Chavez casues run on banks in Venezuela
The central bank sought on Friday to calm fears of faltering banks a day after President Hugo Chávez unexpectedly announced the nationalization of a large Spanish-owned bank, his latest effort to intensify state control over the economy through takeovers of private companies.Chavez is not smart enough to be a banker and he continues to make a mess of the Venezuelan economy while squandering the windfall from oil profits. Since he is a self described enemy of the US, watching make the mess is interesting, but it is tragic for the people of Venezuela who deserve better.
The nationalization of the bank would extend to the financial sector a series of takeovers, which Mr. Chávez initiated last year, in industries including oil, telecommunications, electricity and steel-making.
Mr. Chávez further shook the political establishment and financial markets on Friday when he disclosed that he had used his decree powers to issue 26 laws on Thursday. They included a banking reform, although the government did not provide details on any of the laws the president decreed.
The central bank was similarly vague in its attempt to reassure depositors that the banking system was solid. It said it had enough reserves to guarantee normal financing operations throughout the economy, but did not provide new figures on its reserves, which are thought to exceed $30 billion.
On Thursday, Mr. Chávez announced plans to nationalize the nation’s third-largest bank, Banco de Venezuela, owned by the Spanish financial giant Santander. Compensating Santander could cost the Venezuelan government more than $2 billion, banking analysts here said.
Although Mr. Chávez had earlier threatened to nationalize Spanish-owned enterprises in retaliation for European immigration measures, his move surprised investors. He returned from a trip to Spain last week and assured Venezuelans that he had mended relations with King Juan Carlos, who famously told Mr. Chávez to “shut up” at a summit meeting last year.
Pavel Gómez, an economist with ODH, a financial consulting firm here, said Mr. Chávez’s government could build 500 schools for an estimated 500,000 students with the money needed to pay Santander for the takeover of Banco de Venezuela. “The true cost of this measure to Venezuelan society is open to debate,” Mr. Gómez said.
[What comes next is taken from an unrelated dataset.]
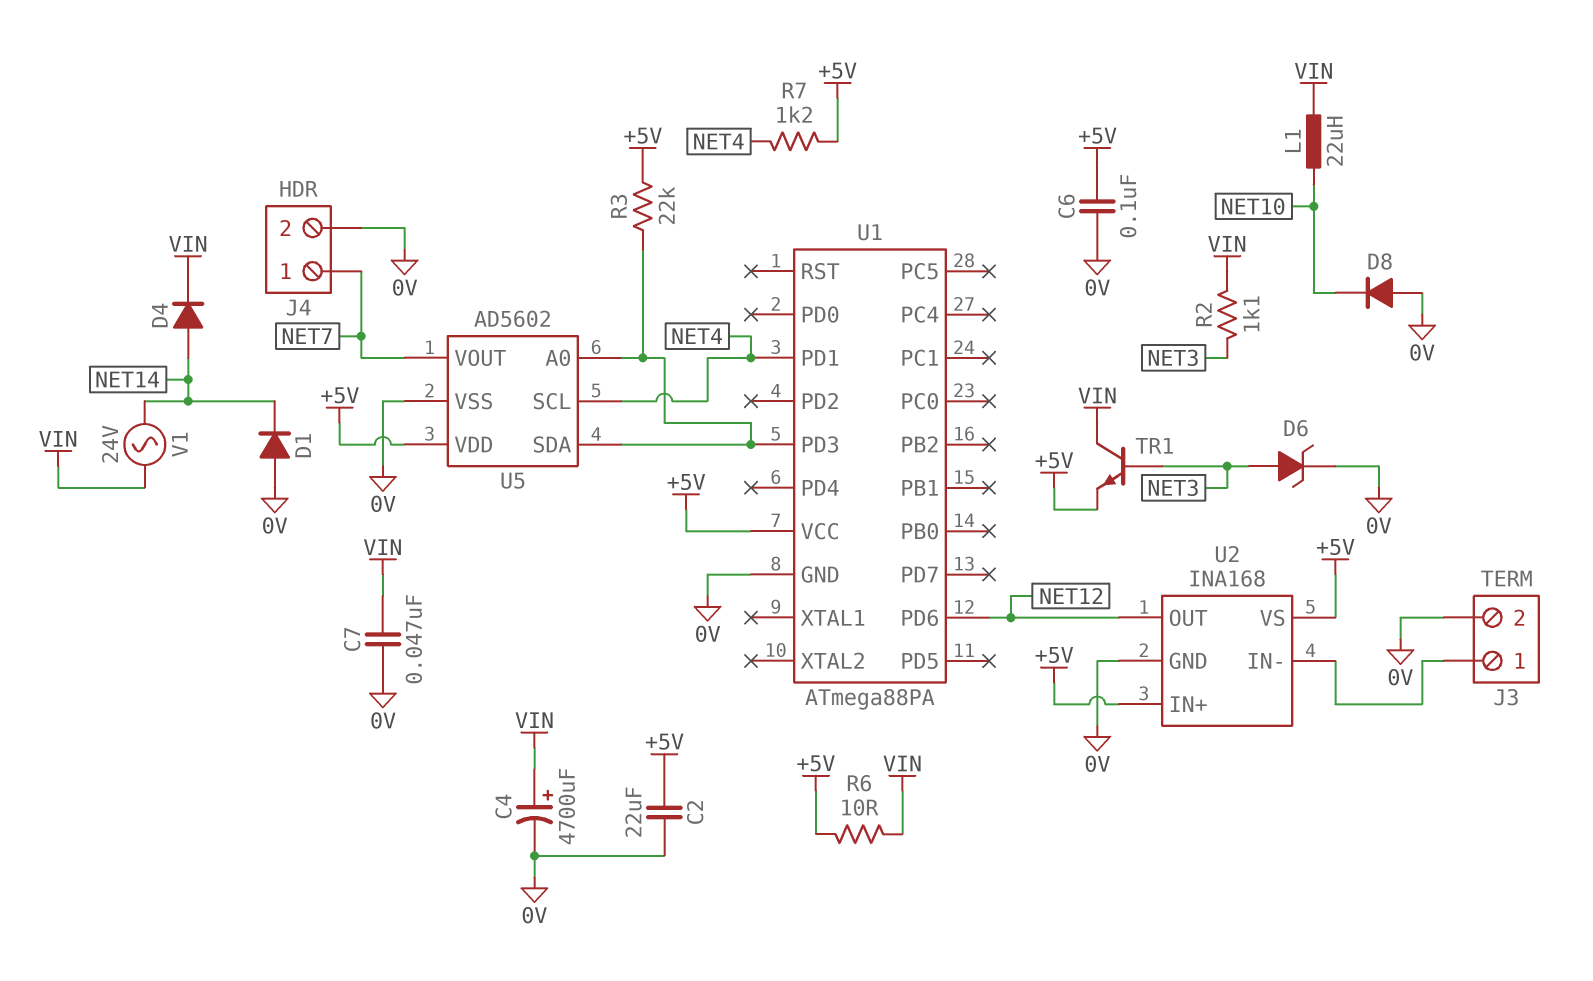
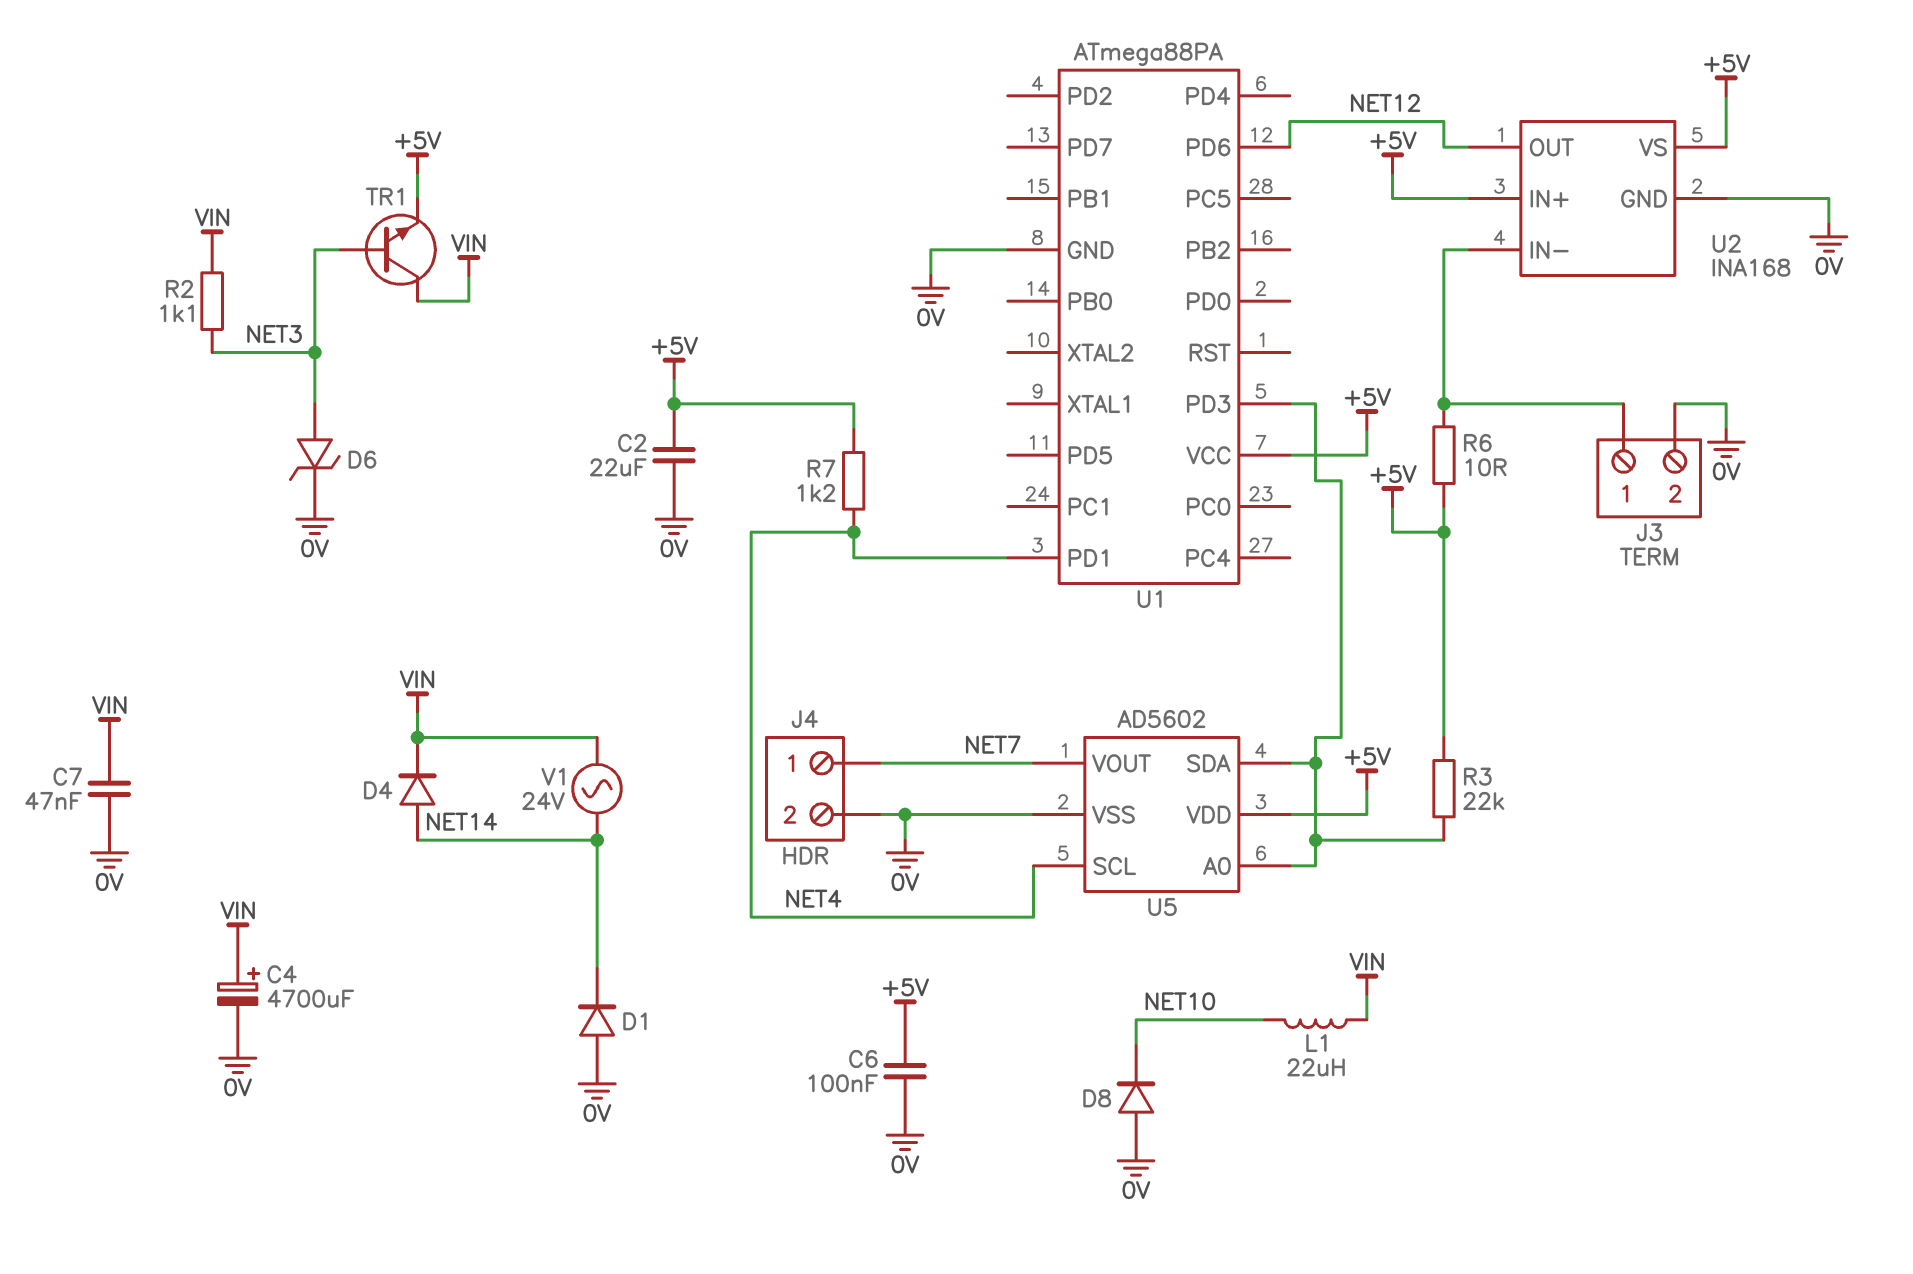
R6: 10 (+5V, VIN) -> 10 (+5V, J3/1)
Mr. Chávez said that a Venezuelan banker had asked for his approval to buy Banco de Venezuela from Santander, a plan that the president overruled. Reports here identified the banker as Victor Vargas, a flamboyant financier whose daughter is married to the great-grandson of Francisco Franco, the deceased Spanish fascist.
“It’s possible that Santander saw the clouds gathering on the Venezuelan economy and is relieved to just get out,” said Orlando Ochoa, a financial analyst here. “But this move also destroys some of the pragmatism recently introduced into policies trying to stave off a crisis among the banks.”
Venezuelan bonds fell Friday for a second day, with the nation’s debt trading at more than 6.5 percentage points above United States Treasury securities. That puts Venezuela behind only Argentina, also struggling with rising inflation, in economic risk measures of large Latin American countries.
Indeed, fears recently arose over the possible collapse of several banks because of rules forcing them to sell $5 billion of complex securities called structured notes. Banks bought the notes last year at values tied to high black-market rates of the dollar, exposing some of them to huge losses after the local currency, the bolívar, strengthened this year.